Note to self: Down Times - No wonder I'm depressed.

I'm feeling totally mental tonight. Tired depressed and despondent and watching The 40 Year Old Virgin on the DVR. I'm 54. Not a virgin but lonely. I don't know how I am going to deal with old age. I watch my friends age. I see them begin to fall apart. And it makes me sad. I can't think or move much tonight. I did have sushi earlier. And now I'm really depressed. I do feel full and happy in my stomach but I am crashing emotionally. I starved myself today because I was too lazy to make food and I traveled to pick up a computer for warranty work. I have not had a date in years and I can not remember the last time I had sex. Not that it matters that much.

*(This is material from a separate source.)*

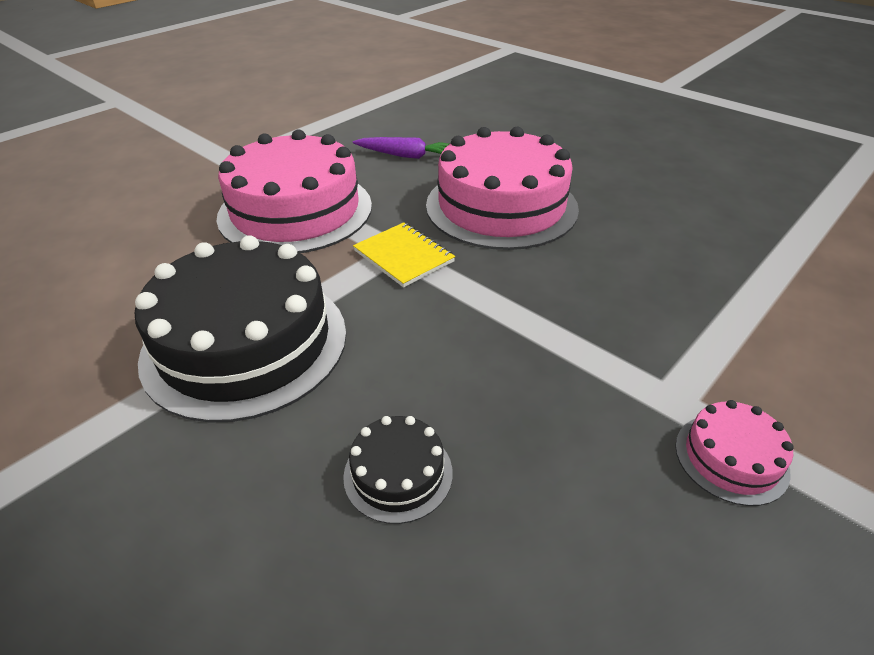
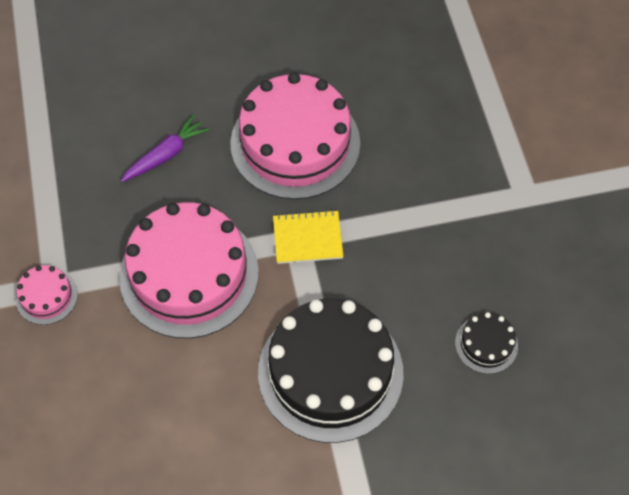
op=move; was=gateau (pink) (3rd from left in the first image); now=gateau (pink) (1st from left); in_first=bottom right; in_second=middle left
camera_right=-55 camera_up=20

I took a Xanax after dinner so I'm tired and sleepy as well as depressed. My only friend used to be food and now food sucks. My whole life seems to be this exercise in stupid habits and the money is running out and I am scared. No wonder I do not take concern with Haiti or the fund raisers. I got enough problems. I am not John Cena and I'll never be anybody but me. Sometimes I think about suicide, but it is not something I will seriously consider unless my life turns to shit to an extreme degree. For now things are okay... just tonight sucks. I guess I should go to bed early and hope for a better day tomorrow. This is why I am disabled. Functioning poorly and feeling like hell tonight. But there is always tomorrow.

Hang in there buddy.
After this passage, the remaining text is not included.